Fastrack is good track, but I think it is the nosiest toy track track ever made: as if someone tried to make a noisiest, difficult to silence track. To begin, it has tinplate rails - they are good, but they are hollow inside. This causes a type of white noise as train wheels roll across them, different from the noise created on solid track (Atlas, etc.). But unlike on traditional O-27 or O-gauge tinplate track, with Fastrack that noise is often amplified or reverberrated by the plastic roadbed underneath, which acts somewhat like the body of a violin to intensify the sound. 

Once upon a time, I had 300 feet of it and my trainroom was quite a bit too noisy. There are a lot of steps you can take to quiet Fastrack, including putting a half to an inch of foamboard down first, etc., but it will always have a bit (or alot) more white noise in the background than other track. At least that's i my experience. 

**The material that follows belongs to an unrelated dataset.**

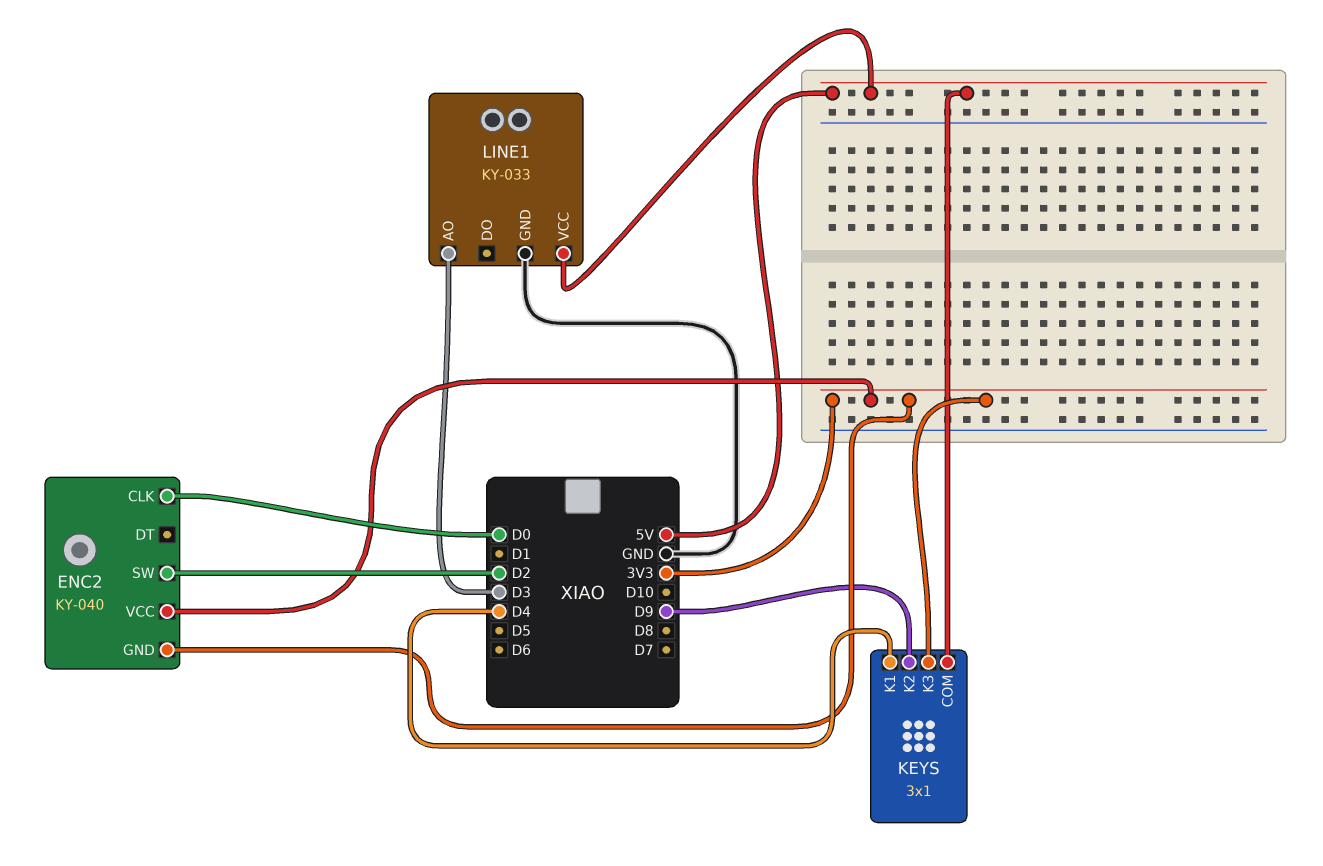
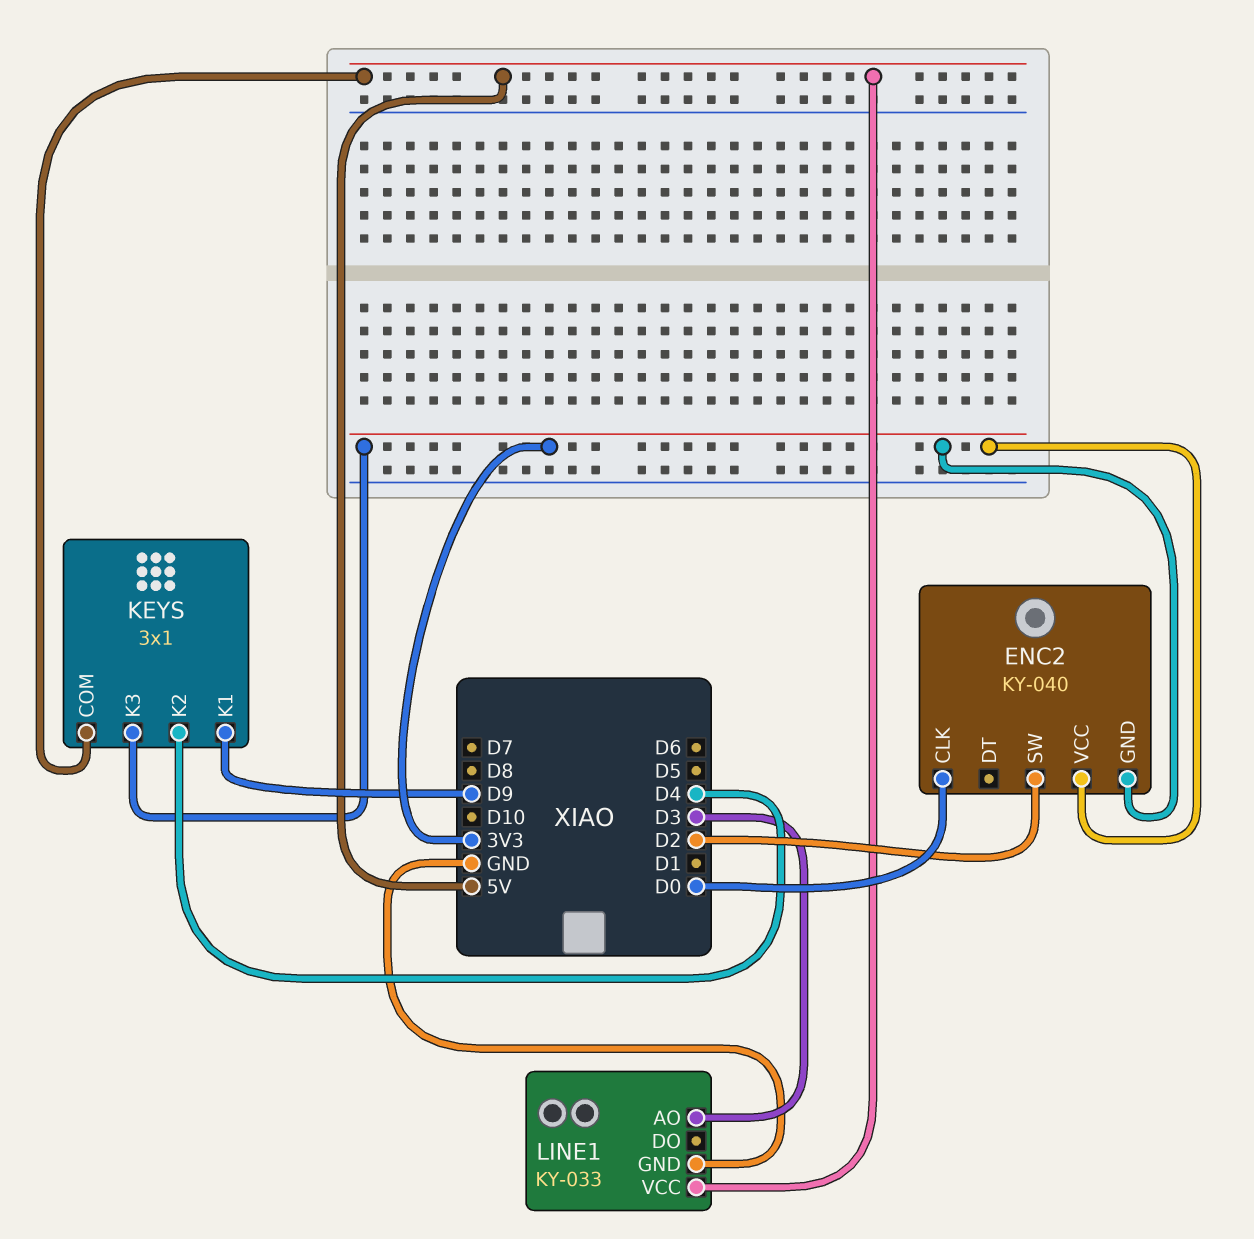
KEYS pin K1: D4 -> D9
KEYS pin K2: D9 -> D4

I had to replace all my Fastrack two or three years ago now. It was a lot of work and I had to do it for another reason, but the most satisifying consequence of doing so was that my trainroom quieted down to what I always wanted.


----------



## Joe Hohmann (Nov 5, 2015)

I use FasTrack over tight-pile carpeting om my 5x8 layout. It is NOT screwed-down to the base...it just sits on the carpet. It has not moved at all in 11 years. I think attaching it to a base makes much of the noise. You do hear the wheels going over the track, but no "rumble".


----------



## Volphin (Dec 7, 2015)

I use Fastrack on my carpet layout. Over time it settles down into plush carpet making it quieter. The main reason I use it though is for durability… sometimes it gets stepped on and it survives quite well! I'm pretty sure if I had used another brand the walk through areas would be mangled 90 degree bends. LOL


----------



## Guest (Jan 14, 2016)

I used carpet padding on my layout and it reduced the running noise significantly. I also didn't screw the track down. It floats on the surface but hasn't moved in more than a year. I covered the carpet padding with Woodland Scenics Ready Grass. These pictures show the carpet padding before the Ready Grass and a much more recent pic with scenery. I'm very happy with the results.


----------



## gunrunnerjohn (Nov 10, 2010)

I have to agree with Lee. While I happen to use Fastrack, our club uses Atlas solid rail track. The difference between the two is striking as far as track noise! My Fastrack on carpet is much noisier than the Atlas track on cork roadbed and plywood.


----------



## Volphin (Dec 7, 2015)

I love that canoe scene Joe! That's WAY cool.


----------



## laz57 (Sep 19, 2015)

I have Fastrack on my layout above Homesote. It is a little noisy but I like I and that's what I have now. I had tubular 0-27 type track down and up graded to this at a pretty price so I think I won't upgrade in the future because of the steep price for other track and switches.


----------



## Guest (Jan 15, 2016)

Volphin said:


> I love that canoe scene Joe! That's WAY cool.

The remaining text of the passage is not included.